Other countries occasionally experience mass shootings, too. If high psychiatric bed capacity were related to mass shootings, nations with low bed count would have more shootings and those with high bed count would have fewer shootings. In reality, those with high rates of inpatient psychiatric capacity are not the least violent. When the data were adjusted for population size, three countries had more mass shootings per person than the United States between 2000 and 2014: Norway, Finland, and Switzerland—countries where the population size can inflate the per-capita effect of one or two lethal events, such as the 2011 terror attacks by Anders Breivik in Norway where there were 77 fatalities, 69 of which were caused by gunshot. Norway and Switzerland have among the highest levels of inpatient psychiatric capacity in the Organization for Economic Co-operation and Development (Norway = 1.14; Switzerland = 0.92 psychiatric beds per 1000). Moreover, nations with fewer psychiatric beds per person tended also to have fewer mass shootings (e.g., Canada, Australia, England).

Although many countries replaced asylums with generous community care systems, high access to outpatient treatment does not appear to explain cross-national differences in mass gun violence. In fact, the volume of outpatient mental health visits and day treatment sessions is rather high in some of the countries with higher rates of violence (32 336 and 722 per 100 000, respectively, in Finland; and 44 208 and 11 779 per 100 000 in Norway). Compare this to the United Kingdom, which has lower rates of violence, yet a lower volume of community treatment (3335 mental health visits and 1035 day treatment sessions per 100 000).3 These data suggest that there is no obvious relationship between the degree and nature of deinstitutionalization and the prevalence of mass shooters and shootings.

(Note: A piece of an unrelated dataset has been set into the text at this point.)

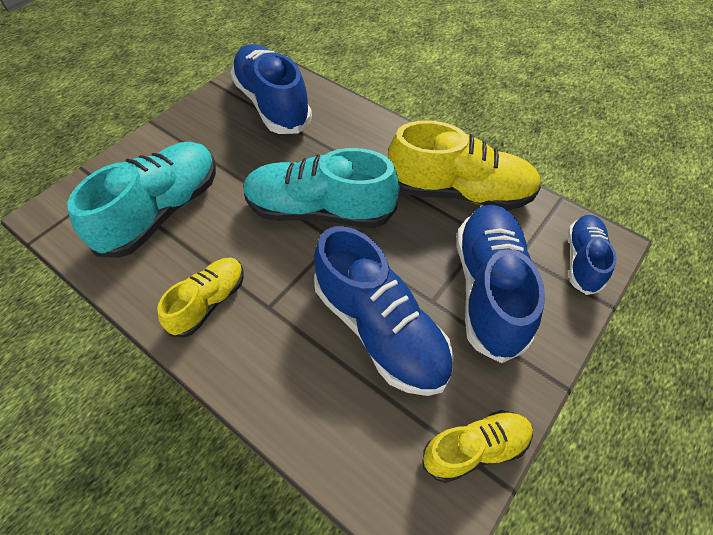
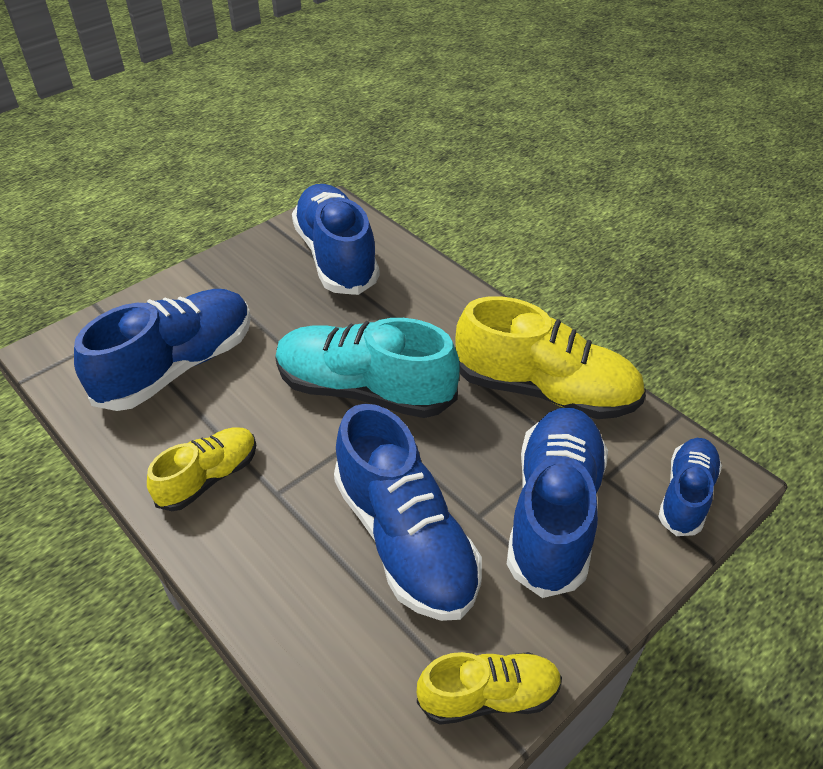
camera: 10 degrees right, 10 degrees down
(162, 211) = (177, 366): turquoise shoe -> blue shoe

Instead, consider the fact that the United States has the highest rates of civilian-held firearms in the world: 120.4 per 100 000. The next highest country on the list (Yemen) has less than half that rate (52.8 per 100 000). Two countries have rates that surpass 25% of the American rate (Finland = 32.4 per 100 000 and Canada = 34.7 per 100 000).7 The permissiveness of US federal law in this area helps to explain the facility of access. Constitutional provisions and Supreme Court rulings have shifted the regulation of firearms to states—of which only a fraction require a permit, license, or registration for the purchase of firearms. Other countries impose at least one of these regulations on prospective gun owners. Many have banned semiautomatic assault weapons, and in many others, legal purchases are limited to sporting rifles and shotguns. These regulations stand in stark contrast to the United States, where federal laws permit the sale of a range of weapons that increase the lethality of fireams, such as semiautomatic assault weapons, 0.50 caliber sniper rifles, and large-capacity ammunition magazines.

A DIFFERENT APPROACH

There is no doubt that America’s mental health system needs significant repair. The United States needs more psychiatric hospital capacity to take care of individuals who have serious mental illnesses, who fail to thrive in the community, and who often end up homeless or in correctional settings. Incidentally, the president’s comments ignored the astronomical, and internationally exceptional, increase in mass incarceration that followed psychiatric deinstitutionalization. Although those de-carcerated from mental institutions (often elderly White women) differed demographically from those now incarcerated in penal institutions (often young Black men), many prisons have become the new asylums. However, reopening psychiatric institutions for the purpose of preventing mass shootings is misguided, especially given that firearms—particularly highly lethal assault weapons—continue to be so easily available.

ACKNOWLEDGMENTS

I. M. Perera acknowledges the support of the Brocher Foundation and the Horowitz Foundation for Social Policy. D. A. Sisti acknowledges the support of the Thomas Scattergood Behavioral Health Foundation.

CONFLICTS OF INTEREST

The authors have no conflicts of interest to report.